Photo : Leela |
The House
You are the unformed house
within me
I lay the bricks, dab cement
Sprinkle water, sun-dry
Strap each pillar with tarpaulin sheet
Heaving with your breath.
The lines, creases
of dried cement
Descend from my veins.
There are no doors or windows
They will grow rust or break and crumble
In earthquakes of untouched despair.
There are no walls
They will chip and grate
Into dust of weariness.
There are no bentwood chairs and gilded mirrors
They will sit heavy on me with your impression
They will glare at me like a fasting stomach
There are no cupboards
They will break open
Into a gust of our love-making.
There are no beds or pillows
They will question the unlawful passing
of night into day.
There is a marsh-filled backyard
Brown-hazed winter bed of dry leaves
A dry red periwinkle (bearing no fragrance of you)

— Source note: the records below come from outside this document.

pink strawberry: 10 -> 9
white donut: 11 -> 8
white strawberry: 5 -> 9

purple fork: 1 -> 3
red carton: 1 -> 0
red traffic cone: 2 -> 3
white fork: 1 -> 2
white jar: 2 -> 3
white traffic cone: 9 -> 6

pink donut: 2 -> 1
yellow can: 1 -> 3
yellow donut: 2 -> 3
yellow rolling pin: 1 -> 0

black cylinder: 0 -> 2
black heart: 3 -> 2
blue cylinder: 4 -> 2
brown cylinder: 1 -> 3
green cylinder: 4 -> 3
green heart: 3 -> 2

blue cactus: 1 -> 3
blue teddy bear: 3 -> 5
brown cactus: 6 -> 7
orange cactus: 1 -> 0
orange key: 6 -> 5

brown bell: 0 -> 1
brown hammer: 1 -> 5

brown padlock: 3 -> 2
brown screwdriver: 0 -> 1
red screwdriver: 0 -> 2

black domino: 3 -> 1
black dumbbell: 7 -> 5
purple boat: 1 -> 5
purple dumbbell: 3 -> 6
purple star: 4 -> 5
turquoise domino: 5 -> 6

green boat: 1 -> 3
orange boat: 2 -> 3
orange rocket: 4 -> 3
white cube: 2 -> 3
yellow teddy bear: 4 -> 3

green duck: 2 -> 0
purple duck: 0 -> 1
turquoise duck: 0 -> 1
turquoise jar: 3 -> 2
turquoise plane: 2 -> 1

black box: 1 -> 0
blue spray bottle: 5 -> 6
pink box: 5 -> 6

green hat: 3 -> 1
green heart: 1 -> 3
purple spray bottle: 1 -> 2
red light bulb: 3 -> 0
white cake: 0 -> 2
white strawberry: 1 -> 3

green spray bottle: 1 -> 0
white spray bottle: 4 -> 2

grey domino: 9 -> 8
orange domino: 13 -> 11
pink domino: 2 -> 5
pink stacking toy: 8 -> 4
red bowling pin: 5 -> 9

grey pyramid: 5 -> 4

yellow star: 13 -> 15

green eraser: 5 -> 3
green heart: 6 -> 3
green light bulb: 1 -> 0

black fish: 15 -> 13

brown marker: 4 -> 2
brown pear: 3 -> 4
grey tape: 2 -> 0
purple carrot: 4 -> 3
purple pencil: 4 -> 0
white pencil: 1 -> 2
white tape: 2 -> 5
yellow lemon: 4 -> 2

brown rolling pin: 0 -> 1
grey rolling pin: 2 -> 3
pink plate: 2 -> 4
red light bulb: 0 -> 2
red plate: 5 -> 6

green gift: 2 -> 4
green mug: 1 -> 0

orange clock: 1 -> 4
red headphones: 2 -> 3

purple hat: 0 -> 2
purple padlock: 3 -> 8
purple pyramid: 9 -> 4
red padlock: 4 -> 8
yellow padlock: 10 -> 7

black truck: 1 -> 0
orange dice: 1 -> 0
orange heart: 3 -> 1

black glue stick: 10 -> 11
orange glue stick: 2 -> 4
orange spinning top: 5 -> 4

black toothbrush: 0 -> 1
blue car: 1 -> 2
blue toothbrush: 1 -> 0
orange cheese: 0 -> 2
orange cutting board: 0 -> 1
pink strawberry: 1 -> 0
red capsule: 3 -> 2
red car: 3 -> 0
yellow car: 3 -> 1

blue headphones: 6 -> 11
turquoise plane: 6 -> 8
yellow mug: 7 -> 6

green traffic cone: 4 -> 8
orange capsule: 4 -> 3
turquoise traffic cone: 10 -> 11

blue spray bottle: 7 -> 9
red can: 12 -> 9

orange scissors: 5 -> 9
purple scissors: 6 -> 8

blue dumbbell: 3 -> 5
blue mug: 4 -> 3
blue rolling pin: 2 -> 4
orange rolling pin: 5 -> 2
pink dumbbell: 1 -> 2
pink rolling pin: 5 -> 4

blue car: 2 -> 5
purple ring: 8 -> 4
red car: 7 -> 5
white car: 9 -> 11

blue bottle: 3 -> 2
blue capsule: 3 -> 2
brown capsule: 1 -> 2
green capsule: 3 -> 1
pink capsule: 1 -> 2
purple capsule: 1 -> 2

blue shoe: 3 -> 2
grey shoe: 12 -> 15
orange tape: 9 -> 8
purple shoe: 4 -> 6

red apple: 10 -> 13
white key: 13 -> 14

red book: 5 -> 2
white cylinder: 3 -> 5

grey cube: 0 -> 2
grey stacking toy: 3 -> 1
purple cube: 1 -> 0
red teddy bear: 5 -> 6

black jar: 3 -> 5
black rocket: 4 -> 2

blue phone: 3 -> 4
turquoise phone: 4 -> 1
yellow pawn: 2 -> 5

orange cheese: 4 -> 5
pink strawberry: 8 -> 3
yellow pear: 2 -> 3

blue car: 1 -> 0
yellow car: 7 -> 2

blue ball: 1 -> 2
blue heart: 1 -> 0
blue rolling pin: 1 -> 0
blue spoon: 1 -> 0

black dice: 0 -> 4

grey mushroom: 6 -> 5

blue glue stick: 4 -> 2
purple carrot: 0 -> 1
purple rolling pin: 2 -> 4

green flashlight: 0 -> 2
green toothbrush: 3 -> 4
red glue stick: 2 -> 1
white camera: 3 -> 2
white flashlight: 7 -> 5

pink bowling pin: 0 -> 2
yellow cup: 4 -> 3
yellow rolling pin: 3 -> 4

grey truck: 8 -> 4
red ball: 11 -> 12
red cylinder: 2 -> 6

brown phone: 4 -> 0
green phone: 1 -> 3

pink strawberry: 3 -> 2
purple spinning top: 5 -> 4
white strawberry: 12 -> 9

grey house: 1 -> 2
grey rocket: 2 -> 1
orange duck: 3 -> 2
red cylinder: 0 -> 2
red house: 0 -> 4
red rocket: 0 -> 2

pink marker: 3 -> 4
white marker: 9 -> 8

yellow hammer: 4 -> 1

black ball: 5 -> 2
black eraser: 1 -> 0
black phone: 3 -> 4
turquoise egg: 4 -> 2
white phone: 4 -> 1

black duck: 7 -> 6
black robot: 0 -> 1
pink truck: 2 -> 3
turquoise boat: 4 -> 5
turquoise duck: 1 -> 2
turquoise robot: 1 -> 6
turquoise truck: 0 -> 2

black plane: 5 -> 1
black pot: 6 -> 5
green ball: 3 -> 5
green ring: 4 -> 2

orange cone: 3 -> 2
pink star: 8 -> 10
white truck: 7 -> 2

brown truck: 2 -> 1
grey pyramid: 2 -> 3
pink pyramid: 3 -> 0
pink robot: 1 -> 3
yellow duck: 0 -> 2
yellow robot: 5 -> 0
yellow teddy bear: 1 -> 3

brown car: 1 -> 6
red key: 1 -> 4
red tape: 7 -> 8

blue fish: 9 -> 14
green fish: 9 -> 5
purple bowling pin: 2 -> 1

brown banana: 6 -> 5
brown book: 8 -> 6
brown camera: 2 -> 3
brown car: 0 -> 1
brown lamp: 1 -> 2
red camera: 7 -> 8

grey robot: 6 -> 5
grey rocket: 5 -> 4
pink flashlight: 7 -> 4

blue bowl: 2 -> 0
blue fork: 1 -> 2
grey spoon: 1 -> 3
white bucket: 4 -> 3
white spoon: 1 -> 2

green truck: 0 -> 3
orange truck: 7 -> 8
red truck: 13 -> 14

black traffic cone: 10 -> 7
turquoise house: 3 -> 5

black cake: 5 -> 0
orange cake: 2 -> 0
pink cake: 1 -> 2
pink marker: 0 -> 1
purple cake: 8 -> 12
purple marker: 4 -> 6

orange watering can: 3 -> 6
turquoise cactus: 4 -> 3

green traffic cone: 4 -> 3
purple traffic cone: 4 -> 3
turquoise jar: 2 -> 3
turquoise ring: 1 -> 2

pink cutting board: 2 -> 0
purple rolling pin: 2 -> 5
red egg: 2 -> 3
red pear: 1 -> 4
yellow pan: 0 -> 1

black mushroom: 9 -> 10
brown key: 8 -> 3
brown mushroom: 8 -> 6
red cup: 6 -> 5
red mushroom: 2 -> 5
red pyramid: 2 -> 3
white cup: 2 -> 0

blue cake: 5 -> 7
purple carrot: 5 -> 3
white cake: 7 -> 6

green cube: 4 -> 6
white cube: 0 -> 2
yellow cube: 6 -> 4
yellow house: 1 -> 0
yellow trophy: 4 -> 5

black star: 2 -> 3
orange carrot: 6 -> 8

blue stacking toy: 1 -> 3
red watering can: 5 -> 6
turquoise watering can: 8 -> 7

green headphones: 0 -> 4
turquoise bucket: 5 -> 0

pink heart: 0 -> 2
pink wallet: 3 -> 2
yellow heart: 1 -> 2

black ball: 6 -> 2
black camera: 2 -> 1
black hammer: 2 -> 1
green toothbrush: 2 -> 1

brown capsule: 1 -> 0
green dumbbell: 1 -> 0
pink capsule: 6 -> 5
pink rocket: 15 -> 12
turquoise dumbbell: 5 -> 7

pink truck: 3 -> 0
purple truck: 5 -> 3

A monsoon cloud in a dog’s eye
An open book with pages fluttering
Like my quivering fingers
Waiting to touch you
And an open leaking water tap
Pounding on corrugated roof of memories
Folded one by one by me
Reeling under your disappearance.
The Tea Leaves from Yesterday’s Cup
How many times I see the tarmac
It slips into my sleeping eye
Like a dead body into an electric pyre
Storing ashes of a disputed memory.
The bread-loaf friendliness
of strange things surrounding me-
The two-storeyed white houses plunged in darkness in Ghazipur selling papers
The frail Sikh vendor of a weighing machine at Dwarka Mor
The lover decking up on Lohri
The child dreaming like a fish.
How many times I see the eucalyptus tree at Kaifi Azmi Marg
and imagine it as the coconut tree of my hometown.
I surmise incumbent death
From its skinned white
Husk at throat
made from hairfall
of my ancestors
Fronds swaying
-a lover's distant nod in a crowded place
The dead writes obituaries for trees
Shows us hair-roots
where guilt is sewage-heavy
My fingers embrace tree rings
My crooked body hides your beauty
My leaves listen to your swingdoor confessions
You squirrel- climb branches of guilt
My branches spread apart
Loosening grip, an eternal threat
Of abandoning you
You grip my sleeplessness
Like a hungry cheetah
I look at you from vulture's vantage point
Filled with doom of a life I am tenderly shedding
How many times the onlooker streetlight in Delhi
filigrees shadows of
(Floating in the dark waters of Dakshineswar Ganga)
Of my escapism
Of my guilt-incarnate voice
of loving the lost twice.
loved this one "The Tea Leaves from Yesterday’s Cup"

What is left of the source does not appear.